Una sensación circula desde el atentado a Charlie Hebdo: estamos viviendo un «11 de septiembre» francés. Dejando a un lado la cuestión de volumen (cerca de tres mil de un lado, una docena del otro), el paralelismo entre los dos eventos es evidente. En ambos casos los atentados fueron perpetrados por personas que se reclamaban del Islam, dirigiéndose a civiles y a símbolos de la modernidad occidental (la prensa aquí, el capitalismo allá). También ambos aplican una estrategia terrorista, en el sentido que se trata de provocar una emoción de miedo en el país afectado. Tal idea de estar frente a nuestro «11 de septiembre» ha proliferado en las salas de redacción, haciendo que los comentaristas se cuestionen las lecciones a sacar del 11/09 norteamericano y, casi siempre, la actitud que adoptar frente a esta «amenaza».

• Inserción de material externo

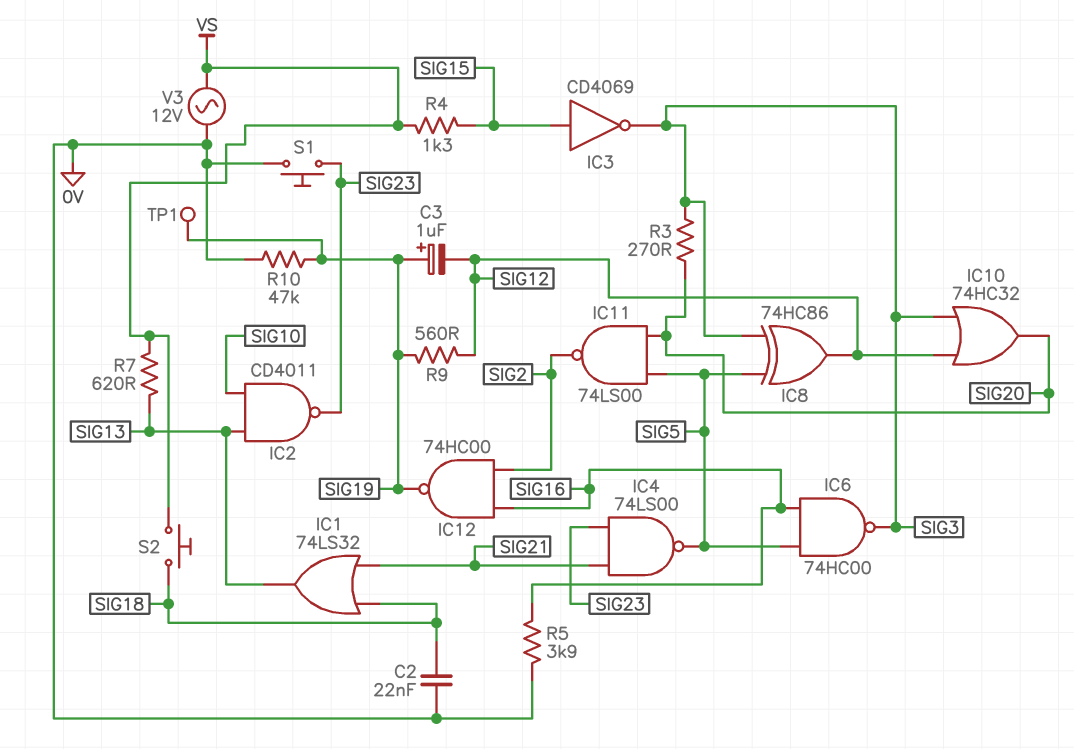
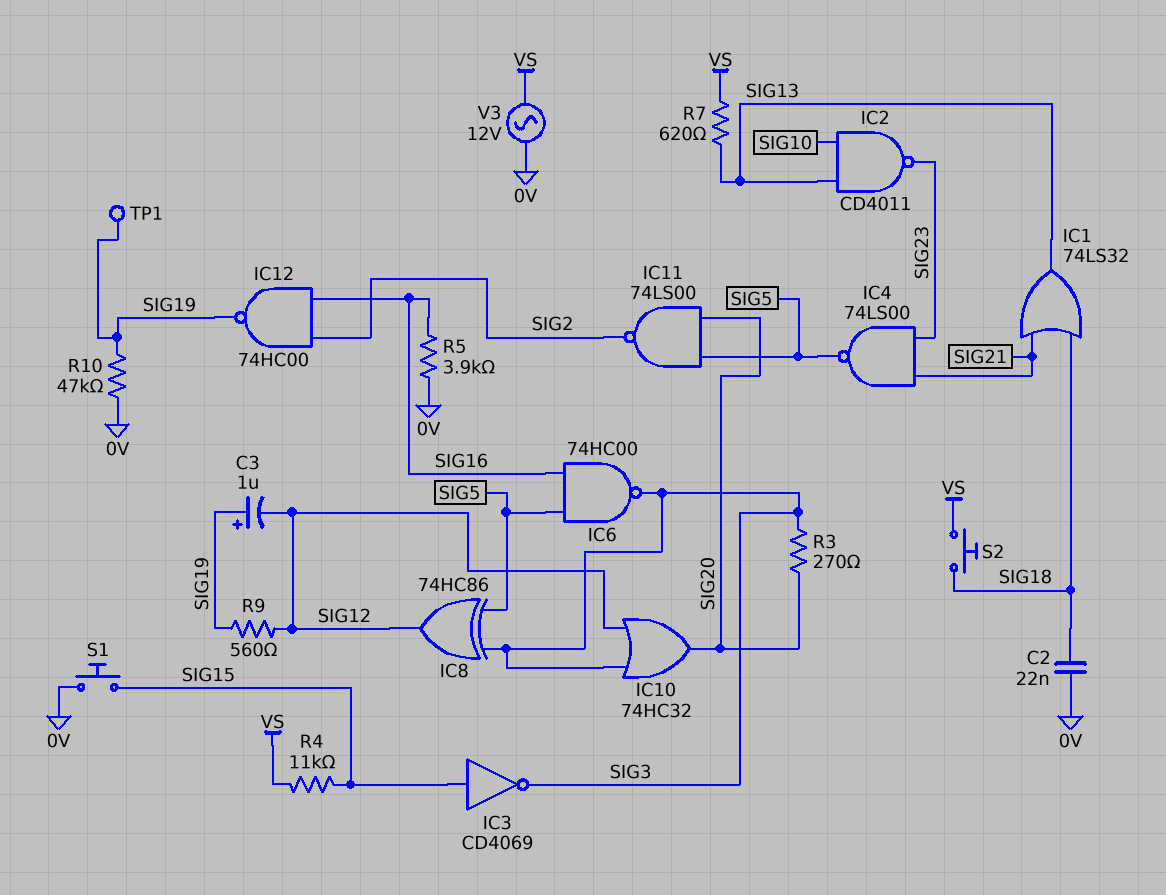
R4: 1.3k (SIG15, VS) -> 11k (SIG15, VS)
S1: button (0V, SIG23) -> button (0V, SIG15)

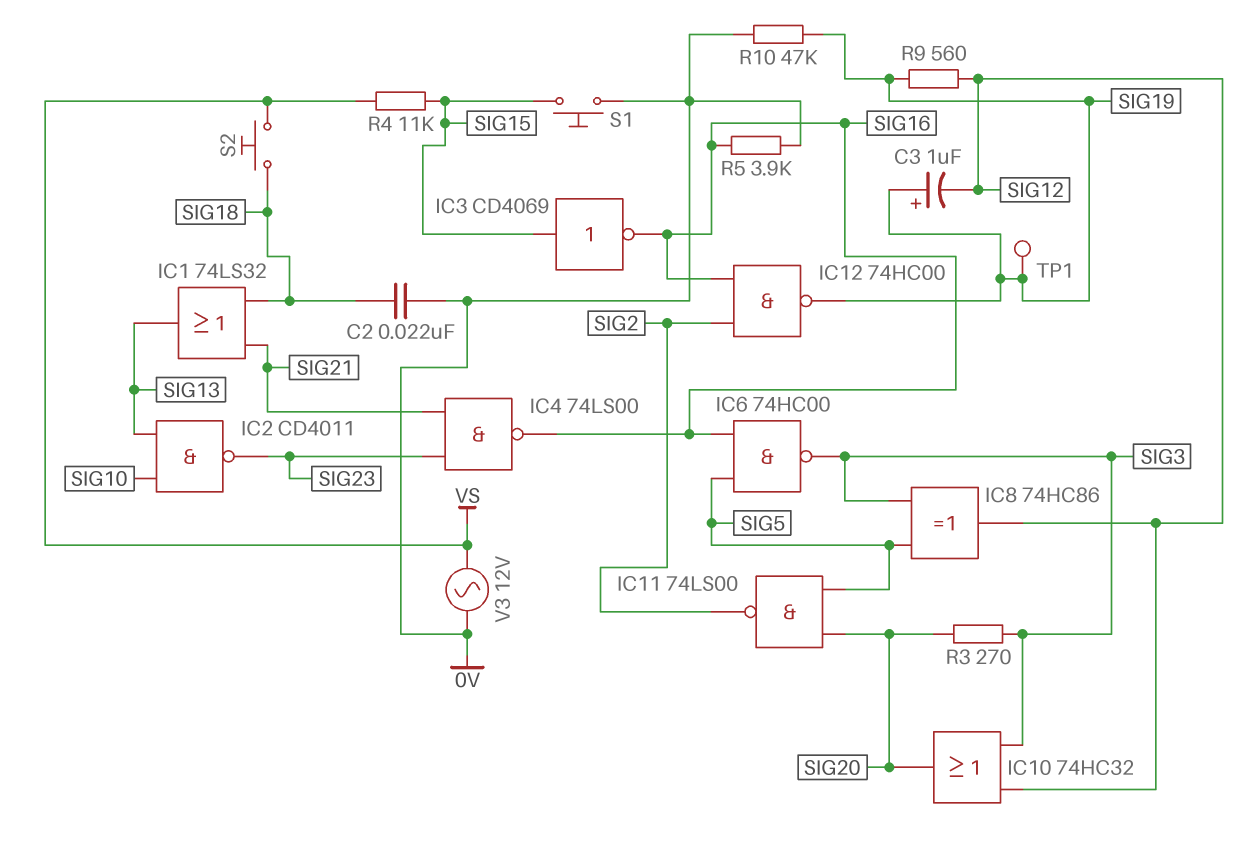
IC3: NOT CD4069 (in SIG15, out SIG3) -> NOT CD4069 (in SIG15, out SIG16)
IC4: NAND 74LS00 (in SIG21, in SIG23, out SIG5) -> NAND 74LS00 (in SIG21, in SIG23, out SIG16)
R7: 620 (SIG13, VS) -> none

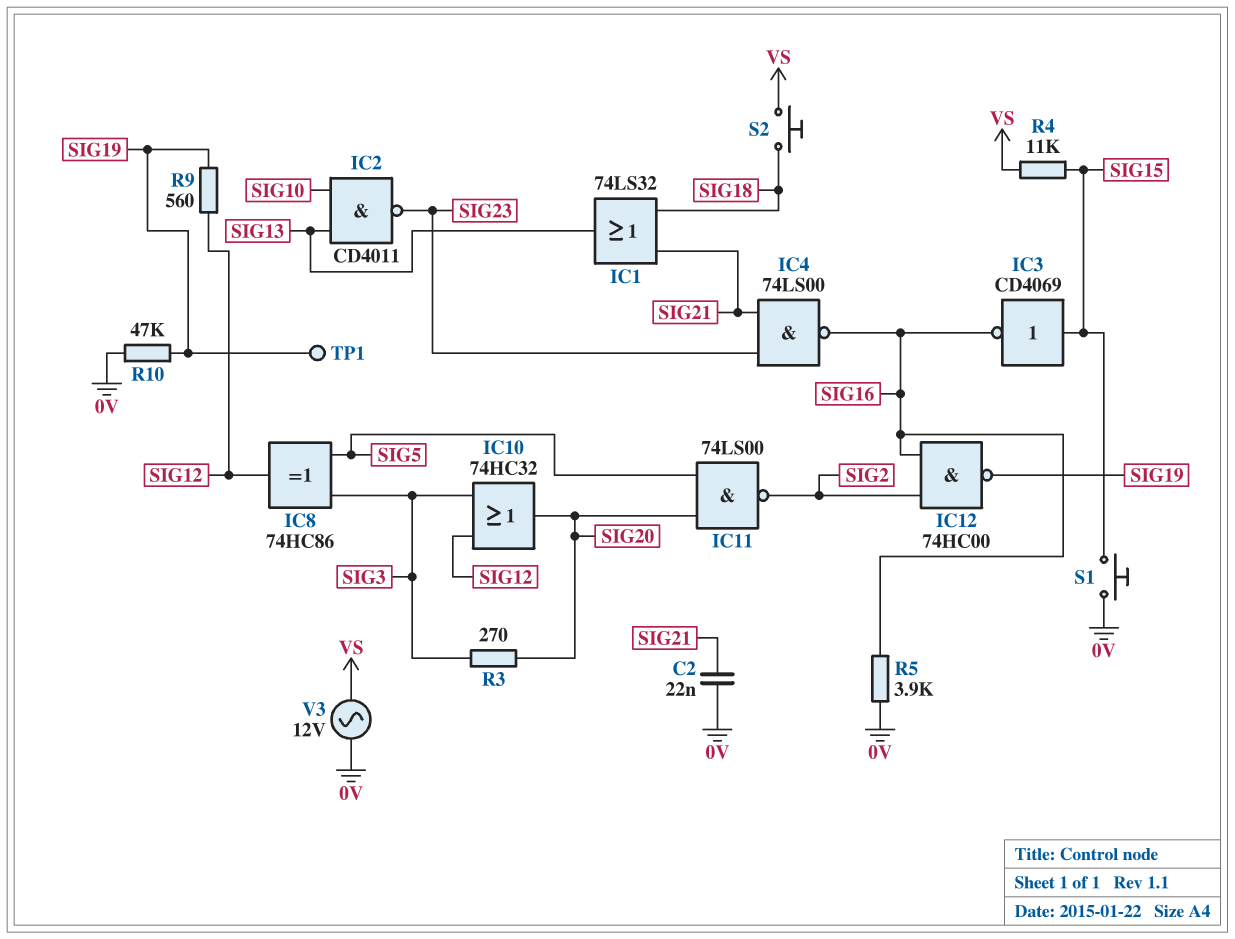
C2: 22nF (0V, SIG18) -> 22nF (0V, SIG21)
C3: 1uF (plus SIG19, minus SIG12) -> none
IC6: NAND 74HC00 (in SIG5, in SIG16, out SIG3) -> none

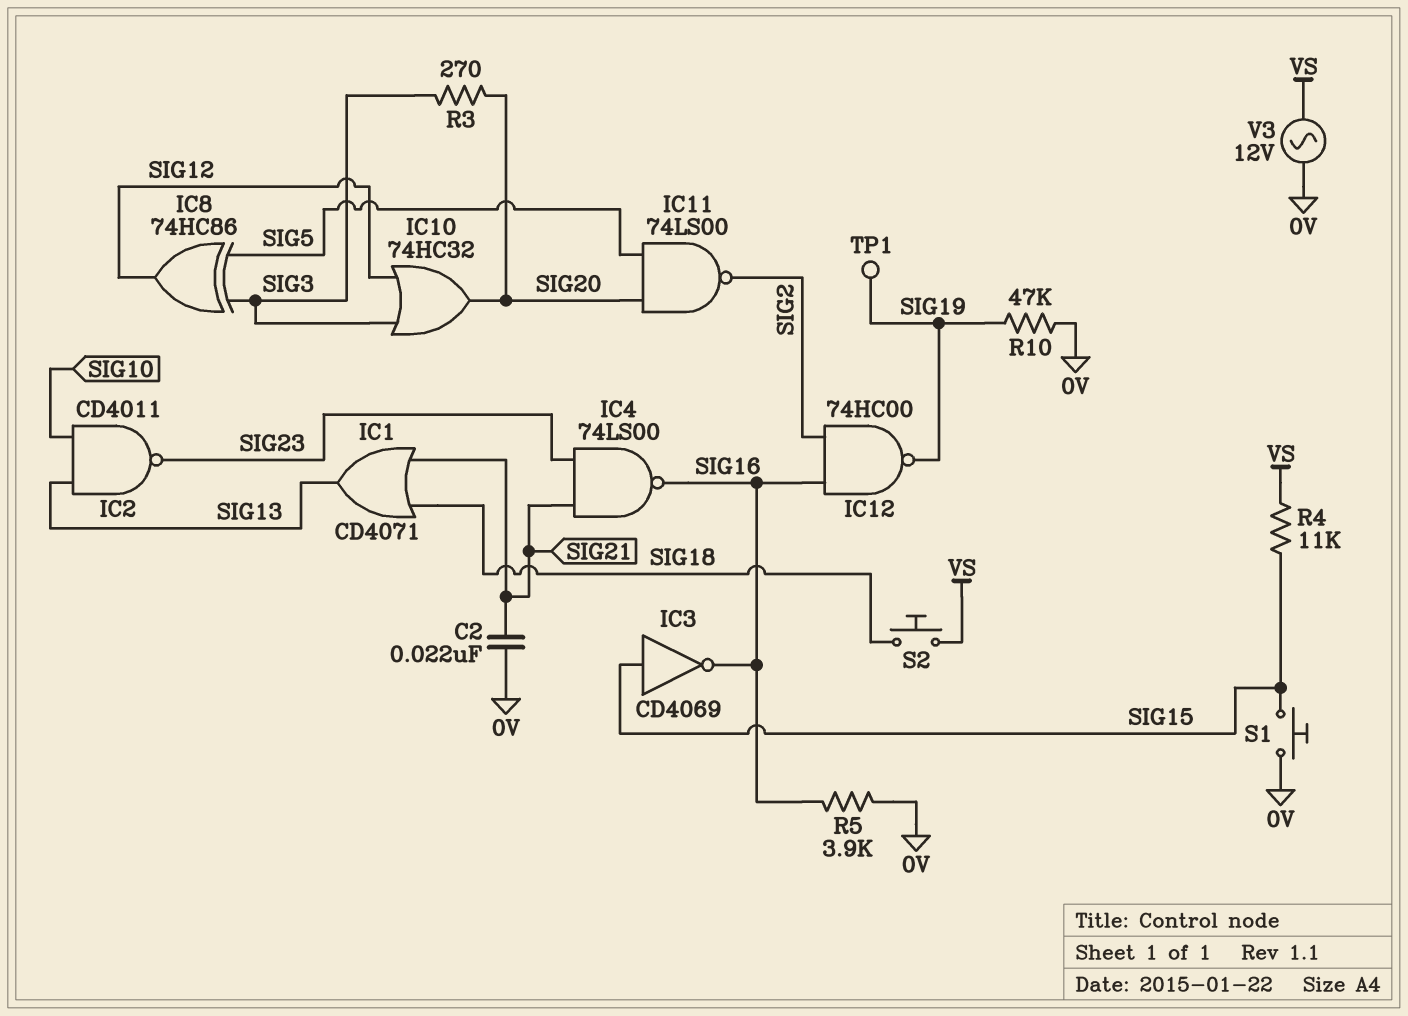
IC1: OR 74LS32 (in SIG18, in SIG21, out SIG13) -> OR CD4071 (in SIG18, in SIG21, out SIG13)
R9: 560 (SIG12, SIG19) -> none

En este sentido, dos interpretaciones parecen estructurar el relato público. La primera, claramente racista, afirma que el Islam declaró la guerra a Occidente y que este último tiene el derecho de defenderse. E Zemmour, M. Houellebecq, y otros islamófobos, serán seguramente subidos a la palestra en los próximos días. La consecuencia de esta visión del mundo es el miedo y odio al Islam, miedo y odio que las mencionadas personas no cuestionan. La segunda interpretación invita a no hacer analogías entre terrorismo e Islam, y a no declarar la guerra a este último. Tal enfoque, dominante en el discurso oficial y los editoriales de prensa «mainstream«, es más matizado que el primero, en la medida en que denuncia la burda operación consistente en asimilar a un millar de individuos los actos de un puñado. Se presenta, por lo tanto, como una postura «humanista», en el sentido que condena las ideologías odiosas e invita a reunirse, pacíficamente, solidarizando con las víctimas del atentado.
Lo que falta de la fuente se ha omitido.